Young children invariably acquire grammars that respect this constraint. And this constraint can trump coherence. 

Consider “Was the guest who fed waffles fed the parking meter?”, which has only the crazy interpretation that corresponds to “The guest who fed waffles was fed the parking meter”. 

Even if you initially hear the sensible declarative sentence “The guest who was fed waffles fed the parking meter”, and you then hear “Was the guest who fed waffles fed the parking meter”, the question still only has the crazy interpretation.
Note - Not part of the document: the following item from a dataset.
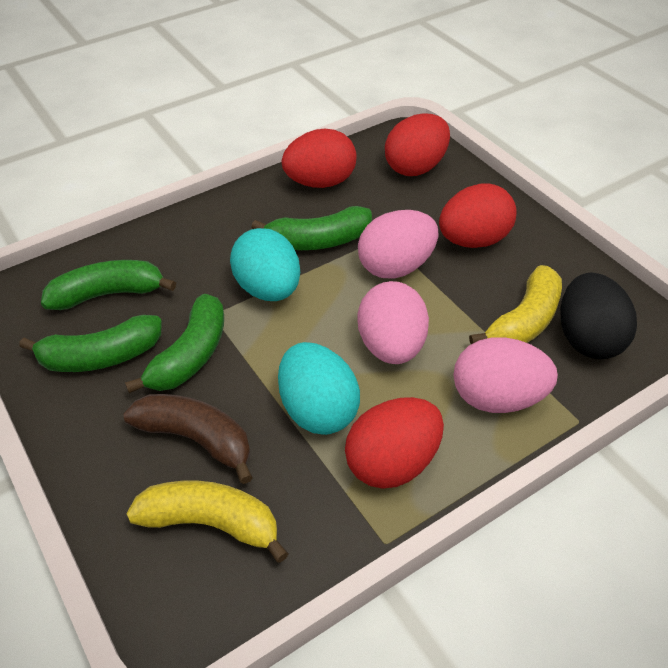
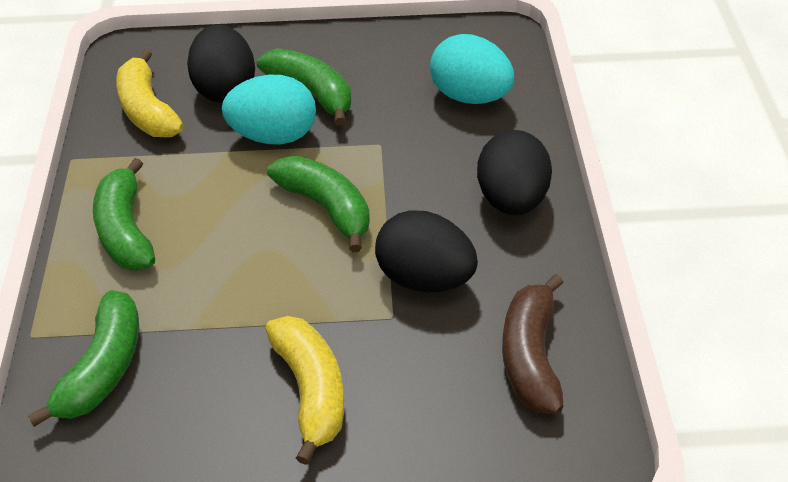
black egg: 1 -> 3
pink egg: 3 -> 0
red egg: 4 -> 0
You somehow know that regardless of what coherence suggests, “Was” has to be understood as related to “fed the parking meter” and not to the embedded clause “fed waffles”.

These points, which go back to Haj Ross’s dissertation in the 1960s, have been discussed in many places in connection with language acquisition. And they highlight a more general point that came up earlier: given that ambiguity is ubiquitous in natural language, one wants to know how kids come to know that unambiguous strings of words are unambiguous. 

What lets humans know how novel expressions can’t be understood? 

This 2011 paper revisits some of Chomsky’s arguments from the 1960s, provides additional examples, and connects with several themes that have emerged in our conversation. See especially the references in that paper to Dyer’s and Dickinson’s work on bees, and to the work by Crain and colleagues on language acquisition.

50) Suppose I gave you a choice. You either get to know everything about the whole generative procedure/system, how it works, how it assembles atoms of meaning into thoughts, and how it evolved—or you get to know everything about those atoms of meaning, what they are, how they arise in the brain, and how they evolved. Isn’t the second one the more interesting thing? 


But the first might be our best potential route to the second.